Hoge Raad, 29-01-2016, ECLI:NL:HR:2016:118, 15/02480
Hoge Raad, 29-01-2016, ECLI:NL:HR:2016:118, 15/02480
Gegevens
- Instantie
- Hoge Raad
- Datum uitspraak
- 29 januari 2016
- Datum publicatie
- 29 januari 2016
- ECLI
- ECLI:NL:HR:2016:118
- Formele relaties
- In cassatie op : ECLI:NL:GHDHA:2015:1062
- Zaaknummer
- 15/02480
Inhoudsindicatie
HR: art. 81.1 RO.
Uitspraak
29 januari 2016
Nr. 15/02480
Arrest
gewezen op het beroep in cassatie van [X] te [Z] (hierna: belanghebbende) tegen de uitspraak van het Gerechtshof Den Haag van 21 april 2015, nrs. BK‑13/00288 tot en met BK-13/00293, op het hoger beroep van belanghebbende tegen een uitspraak van de Rechtbank Den Haag (nrs. SGR 12/2399, SGR 12/2415, SGR 12/2417, SGR 12/02418, SGR 12/02419 en SGR 12/2423) betreffende de aan belanghebbende voor de jaren 2004 tot en met 2009 opgelegde aanslagen in de inkomstenbelasting/premie volksverzekeringen.
1 Geding in cassatie
Belanghebbende heeft tegen ’s Hofs uitspraak beroep in cassatie ingesteld en daarbij een aantal klachten aangevoerd.
De Staatssecretaris van Financiën heeft een verweerschrift ingediend.
Belanghebbende heeft een conclusie van repliek ingediend.
2 Beoordeling van de klachten
De klachten kunnen niet tot cassatie leiden.
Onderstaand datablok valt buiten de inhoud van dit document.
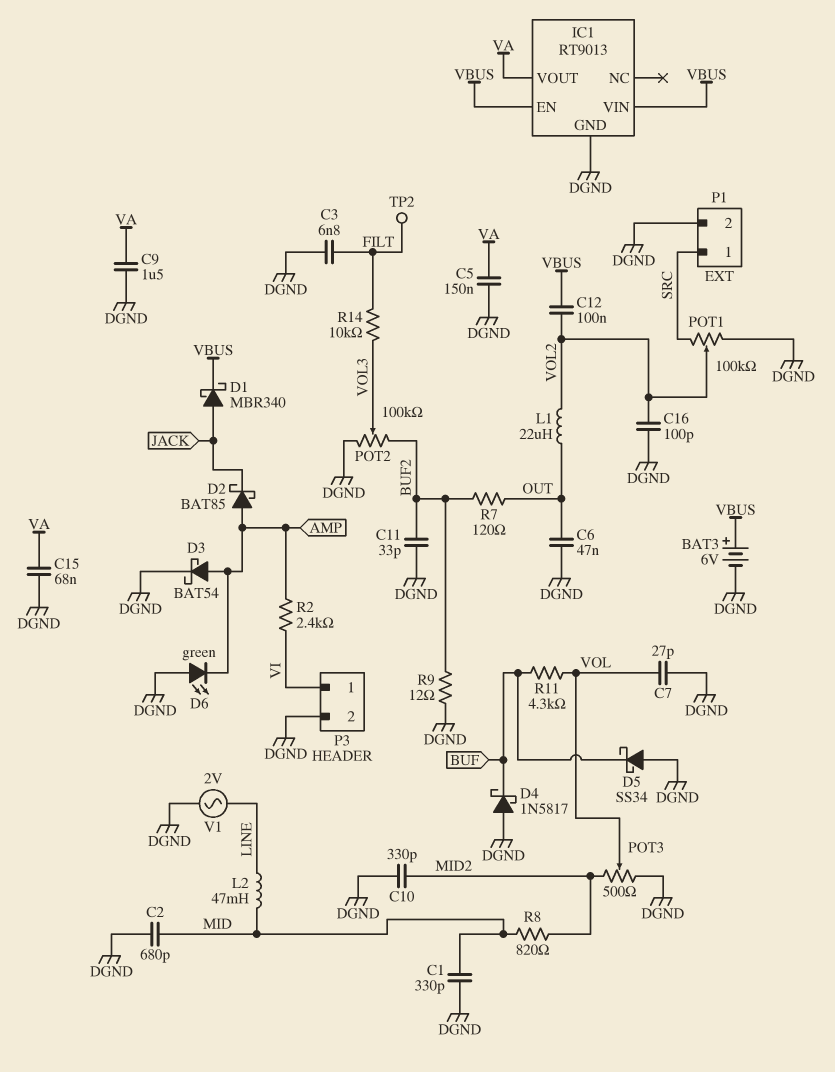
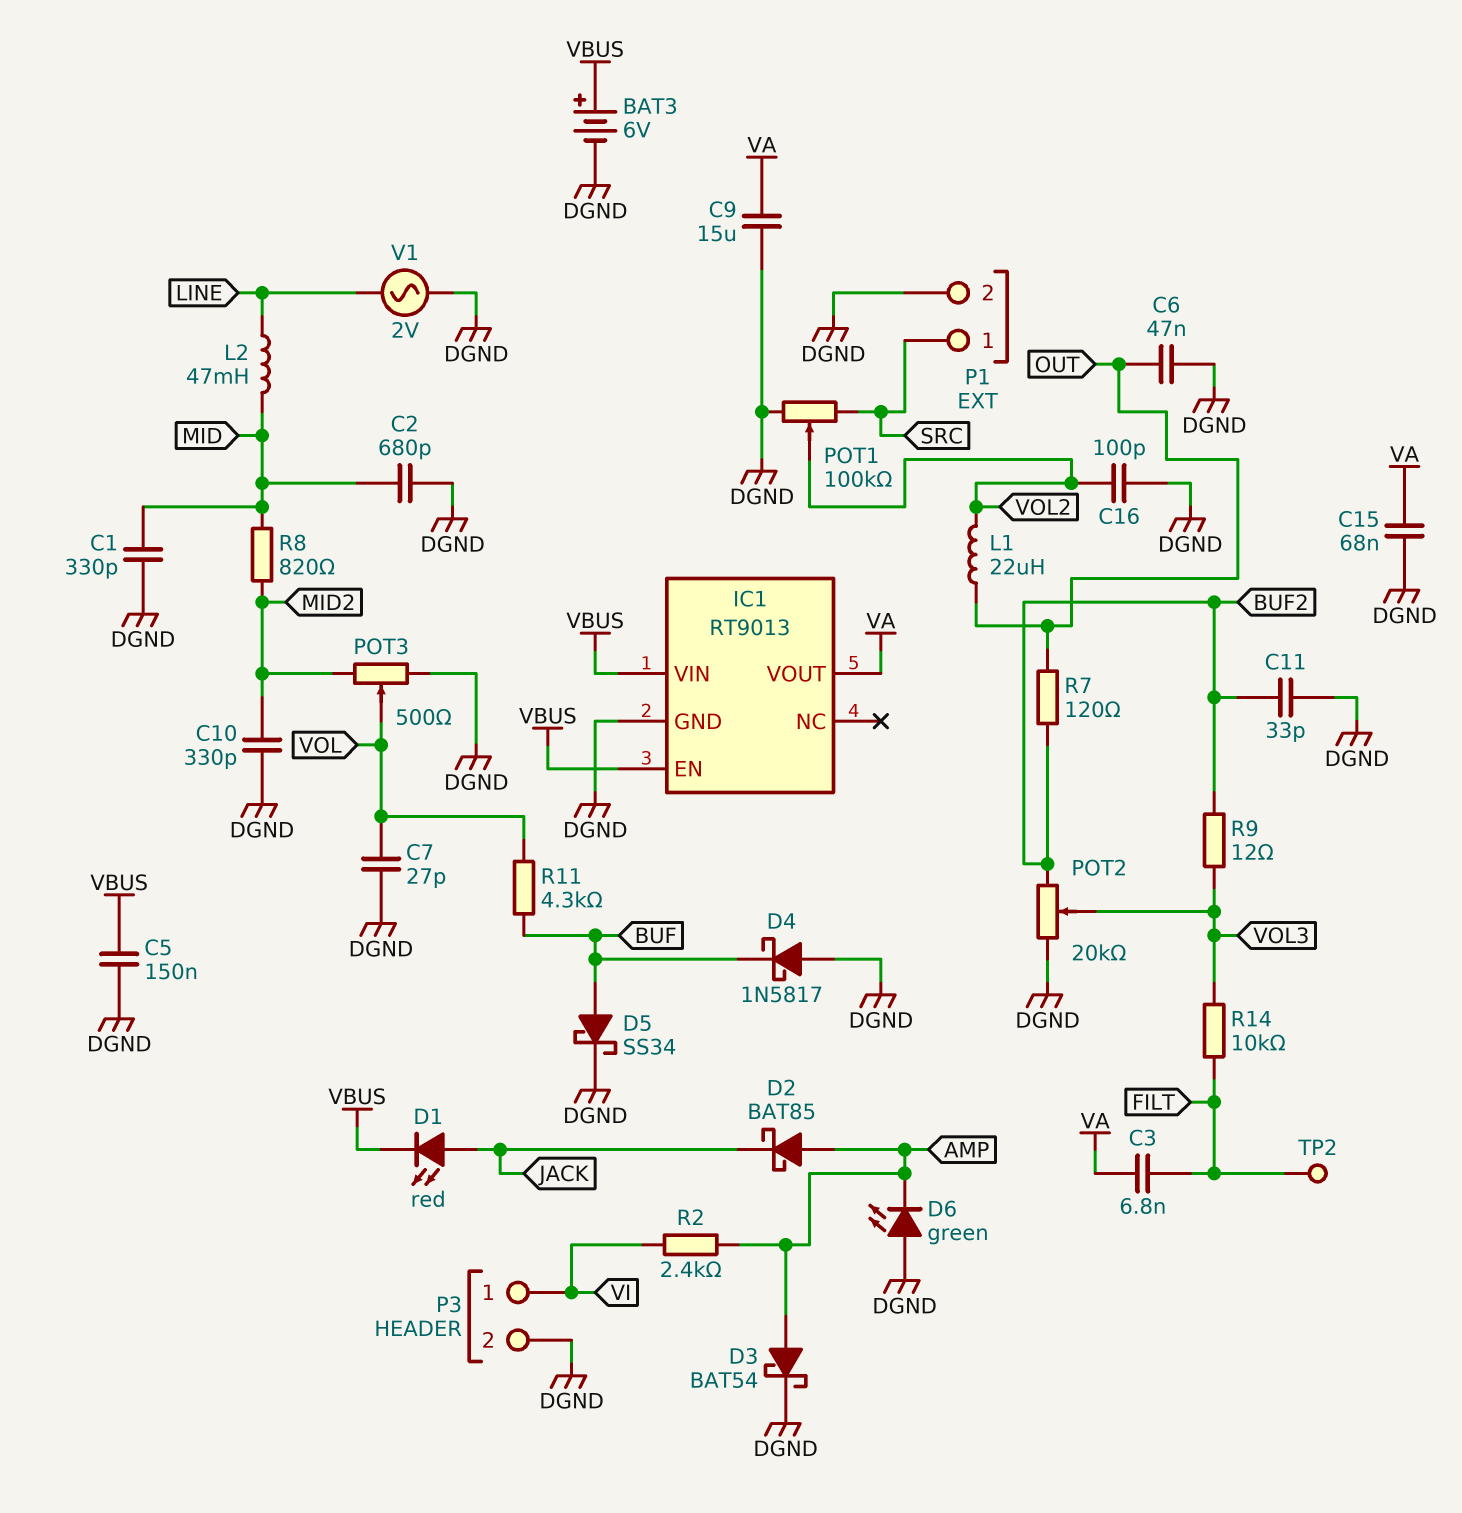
C3: 6.8nF (DGND, FILT) -> 6.8nF (FILT, VA)
C5: 150nF (DGND, VA) -> 150nF (DGND, VBUS)
C9: 1.5uF (DGND, VA) -> 15uF (DGND, VA)
C12: 100nF (VBUS, VOL2) -> none
D1: schottky MBR340 (A JACK, K VBUS) -> LED red (A JACK, K VBUS)
D5: schottky SS34 (A DGND, K BUF) -> schottky SS34 (A BUF, K DGND)
POT2: 100k (BUF2, DGND, wiper VOL3) -> 20k (BUF2, DGND, wiper VOL3)
R9: 12 (BUF2, DGND) -> 12 (BUF2, VOL3)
Dit behoeft, gezien artikel 81, lid 1, van de Wet op de rechterlijke organisatie, geen nadere motivering, nu de klachten niet nopen tot beantwoording van rechtsvragen in het belang van de rechtseenheid of de rechtsontwikkeling.
3 Proceskosten
De Hoge Raad acht geen termen aanwezig voor een veroordeling in de proceskosten.